Bruce Evans, a former Cape Breton native, after reading the just released business case for a Cabot Links airport, writes:
“I spent a career evaluating and financing large projects. I am a private pilot who has served on boards concerning themselves with airport viability. So far, the Inverness airport doesn’t even pass a cursory smell test.
It is revealing that the “business case” relies more upon PR people than upon business analysts.
How many private jets, whose principal mission was transporting golfers to the Cabot courses, have landed in Port Hawkesbury each year since the two Inverness golf courses opened. That might provide a reasonable baseline for Inverness airport projections.

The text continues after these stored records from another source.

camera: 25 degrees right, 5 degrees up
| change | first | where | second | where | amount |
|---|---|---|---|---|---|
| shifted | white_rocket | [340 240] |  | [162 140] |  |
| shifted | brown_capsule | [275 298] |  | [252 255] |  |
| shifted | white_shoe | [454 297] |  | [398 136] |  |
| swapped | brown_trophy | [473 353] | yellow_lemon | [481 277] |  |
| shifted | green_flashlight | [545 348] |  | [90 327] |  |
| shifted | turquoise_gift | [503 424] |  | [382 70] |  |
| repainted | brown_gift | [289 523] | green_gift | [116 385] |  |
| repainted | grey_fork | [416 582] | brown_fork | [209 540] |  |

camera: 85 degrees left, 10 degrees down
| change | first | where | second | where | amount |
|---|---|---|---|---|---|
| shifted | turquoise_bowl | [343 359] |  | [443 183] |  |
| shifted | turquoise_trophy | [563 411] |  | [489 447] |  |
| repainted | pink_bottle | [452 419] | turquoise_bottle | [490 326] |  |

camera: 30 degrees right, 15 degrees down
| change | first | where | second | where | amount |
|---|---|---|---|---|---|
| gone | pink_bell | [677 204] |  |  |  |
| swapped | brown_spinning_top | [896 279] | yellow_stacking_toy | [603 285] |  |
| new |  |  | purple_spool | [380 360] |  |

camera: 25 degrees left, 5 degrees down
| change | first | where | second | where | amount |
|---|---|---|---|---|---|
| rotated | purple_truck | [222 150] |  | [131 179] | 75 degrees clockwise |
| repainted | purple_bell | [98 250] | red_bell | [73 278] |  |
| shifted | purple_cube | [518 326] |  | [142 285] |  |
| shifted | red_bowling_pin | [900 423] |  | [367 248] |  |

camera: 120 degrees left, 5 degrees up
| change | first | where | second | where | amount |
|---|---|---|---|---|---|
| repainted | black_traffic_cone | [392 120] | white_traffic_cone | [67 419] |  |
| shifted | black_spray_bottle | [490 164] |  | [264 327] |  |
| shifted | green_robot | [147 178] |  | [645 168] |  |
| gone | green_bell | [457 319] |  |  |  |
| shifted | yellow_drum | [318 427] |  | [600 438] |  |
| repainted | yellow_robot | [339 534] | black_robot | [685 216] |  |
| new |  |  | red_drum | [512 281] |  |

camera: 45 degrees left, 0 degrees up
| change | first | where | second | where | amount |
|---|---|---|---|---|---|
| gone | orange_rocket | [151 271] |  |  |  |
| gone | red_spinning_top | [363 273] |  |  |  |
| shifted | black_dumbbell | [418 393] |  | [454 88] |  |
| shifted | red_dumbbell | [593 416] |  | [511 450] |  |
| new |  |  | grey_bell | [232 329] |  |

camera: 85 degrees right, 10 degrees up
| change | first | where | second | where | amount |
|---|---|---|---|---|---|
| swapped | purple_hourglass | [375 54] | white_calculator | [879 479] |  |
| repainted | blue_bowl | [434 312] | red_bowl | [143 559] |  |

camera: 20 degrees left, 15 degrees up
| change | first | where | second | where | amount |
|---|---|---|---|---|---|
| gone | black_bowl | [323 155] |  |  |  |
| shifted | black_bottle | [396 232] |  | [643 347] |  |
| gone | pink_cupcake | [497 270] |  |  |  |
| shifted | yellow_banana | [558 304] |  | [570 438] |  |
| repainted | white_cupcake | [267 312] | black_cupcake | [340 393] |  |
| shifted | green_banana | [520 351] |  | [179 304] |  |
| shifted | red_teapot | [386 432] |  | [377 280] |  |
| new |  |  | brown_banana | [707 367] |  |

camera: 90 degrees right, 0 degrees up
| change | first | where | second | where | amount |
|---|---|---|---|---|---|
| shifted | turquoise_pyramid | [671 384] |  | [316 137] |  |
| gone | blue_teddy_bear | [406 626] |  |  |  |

How many flights do the Inverness airport promoters expect each year? How much jet-A fuel do they think they will sell? How much catering revenue? What do they think are reasonable landing and ramp fee estimates? That about exhausts direct revenue possibilities.
Is it enough to attract a private FBO (fixed base operator) or will that function need to be subsidized? Six hundred jobs? I have seen too many of these “direct and indirect” estimates, pretty much provided on a made as instructed basis, to believe them for a second.
Commercial airline traffic? I don’t think so. Sydney’s McCurdy airport struggles to keep their peak season total of 14 flights a day and 8 or 10 in winter.
Port Hawkesbury, with a larger population base and industrial as well as tourist draws, hasn’t been able to attract airline traffic.
If anyone wants to study a similar commercial aviation case, look up Mammoth Mountain in California. Mammoth is a world class ski resort and a popular summer destination for outdoors lovers — hiking, golf, soaring, etc. After many years of airline attraction failure, Mammoth now has all of four regional airline flights per day, and they are having a tough time justifying their existence.
And Mammoth has much higher tourism attraction stats than Inverness.
So, beware the commercial aviation excuses. And someone needs to verify the $18 million cost.
Larger private jets (eg. G-550) weigh 75,000 pounds upon landing and touch down at somewhere either side of 130 knots. That sort of impact, repeated many times over years, requires more than a foot of gravel and two layers of asphalt. And a proper runway for corporate jets will need to be a minimum of a mile long. Add in lighting, navigation aids, taxiways, etc..
Someone with experience needs to do the math, not just have a PR person pick a number out of thin air.
And finally, if this airport is such a great economic opportunity, benefiting both the golf course and surrounding region,why aren’t the promoters offering to pick up even a nickel of the cost? The question answers itself.”